New study suggests neural representation of other’s emotions converges during adolescence

photograph of pink brains on a blue surface

New research from the Washington University School of Medicine in St. Louis suggests that as children mature, the way their brains represent the emotions of other people becomes more similar to other children their age.

Published this spring in Nature Neuroscience, this study marks the largest effort to date to examine how children respond to emotional cues presented in videos. The researchers argue that video content provides more context than static images and serves as better proxy for cues a child may experience during real-world interactions.

Minions and moods

The team sought to distinguish whether the concepts, described by the authors as “computational shortcuts”, that help a child interpret and respond to another person’s emotions become more alike as they stabilize across development or whether they diverge based on an individual’s personal experiences,

To this end, they characterized all the emotional content present at each timestamp of a short animated clip called The Present as well as in scenes from the film Despicable Me. Over 500 children between the ages of five and fifteen watched these clips while their brain activation was measured by functional magnetic resonance imaging (fMRI), which quantifies blood flow in different regions of the brain.

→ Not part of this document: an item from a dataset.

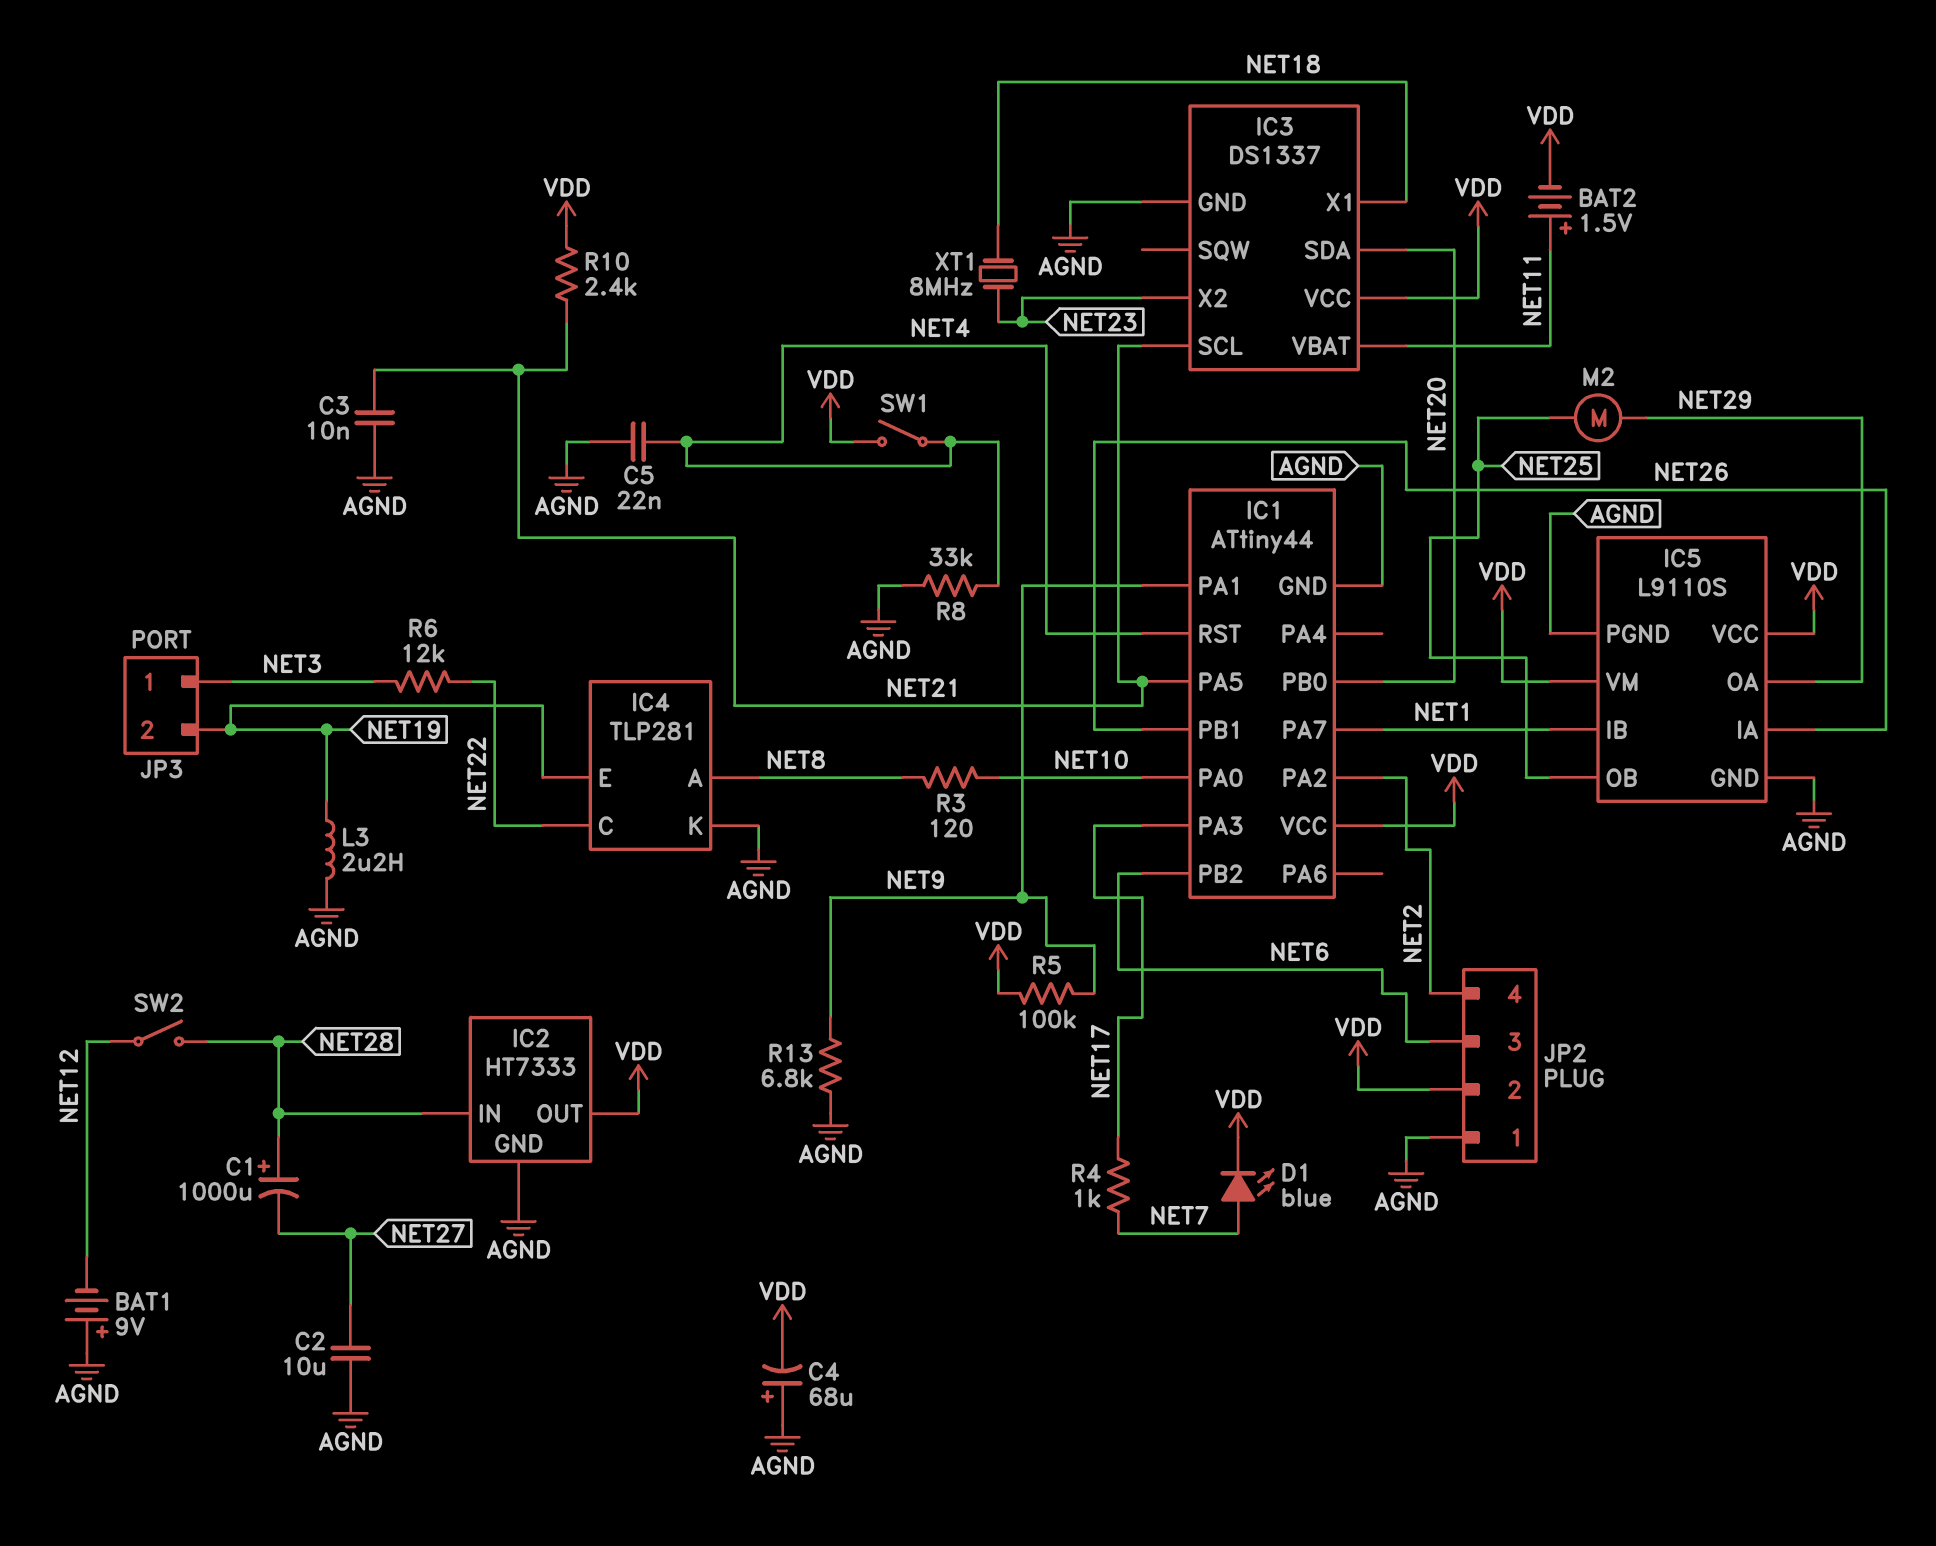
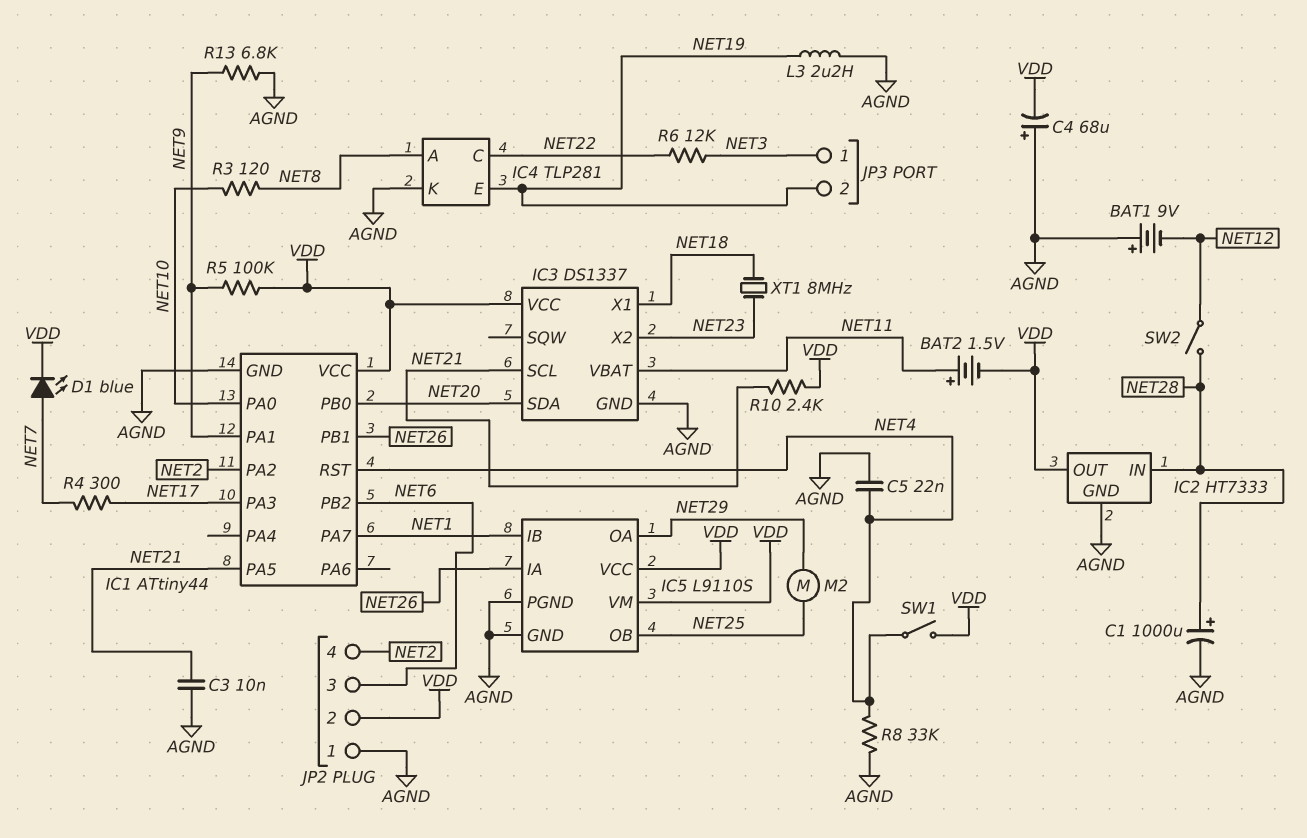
C1: 1000uF (plus NET28, minus NET27) -> 1000uF (plus NET28, minus AGND)
C2: 10uF (AGND, NET27) -> none
R4: 1k (NET7, NET17) -> 300 (NET7, NET17)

The authors used artificial intelligence to distinguish activation patterns associated with emotional content at each time stamp. Researchers found that data from the the temporo-ventromedial prefrontal cortex, the cerebellum, and the auditory, visual, cingulo-opercular, dorsal attention, default mode, frontoparietal, medial parietal, somatomotor-mouth, and salience networks were most useful in helping their model classify emotional activation patterns, meaning that these structures and networks active as children processed the emotions portrayed in the video clips.

While there was only a modest change in activation patterns elicited by different emotional cues between participants of different ages, activation patterns among older children were more similar to each other than those among younger children. The researchers also concluded that brain activation patterns were most alike in response to more intense emotional cues.

Older children had most similar brain activation patterns in response to scenes that depicted negative emotions. Unlike the younger children, this was true for scenes in which the emotional content relied on contextual information about the story. The authors attribute this synchronicity to convergent involvement of the default mode network, a set of structures believed to facilitate resting state awareness, in emotional processing at later stages of development,

Happiness is the truth?

Over the years, scientists have developed several theories about how humans understand emotions. The Washington University team used these theories to contextualize their findings. They note that their results could support cognitive models of emotional processing, in which emotions are believed to be encoded as broad concepts rather than relegated to a specific part of the brain. The authors discuss their findings through the lens of one particular cognitive model, the social information processing model, which holds that many different domains of cognition are involved in interpreting emotions, from detecting cues to placing those cues and information within one’s own experience. They argue that the widespread activation seen in the brain in response to each emotion lends credence to this integrated model.

Another implication of this research is the likely existence of discrete “basic” emotions shared by all people that are represented in the brain in similar ways. The authors suggest that the relatively meager change in activation patterns in response to emotional cues across different age groups could indicate that these emotional concepts are innate and are only refined during development. The researchers attribute this refinement to the experiences a person acquires during childhood rather than biologically programmed brain changes due to puberty because compared to studies in which children were presented with static images, younger children interpreted emotional cues more like older children.

The authors note that takeaways from this study are limited because the experiment is cross-sectional meaning kids from all age groups were studied at one time, rather than a longitudinal experiment in which a cohort of children is studied multiple times over many years. The latter study design would allow researchers to characterize changes in an individual’s emotional processing as they age rather than drawing inferences based on different age groups.

While the conclusions that can be drawn from fMRI research are a subject of ongoing scientific debate, these findings cast a novel light on the influences that shape a person’s response to the emotions of others.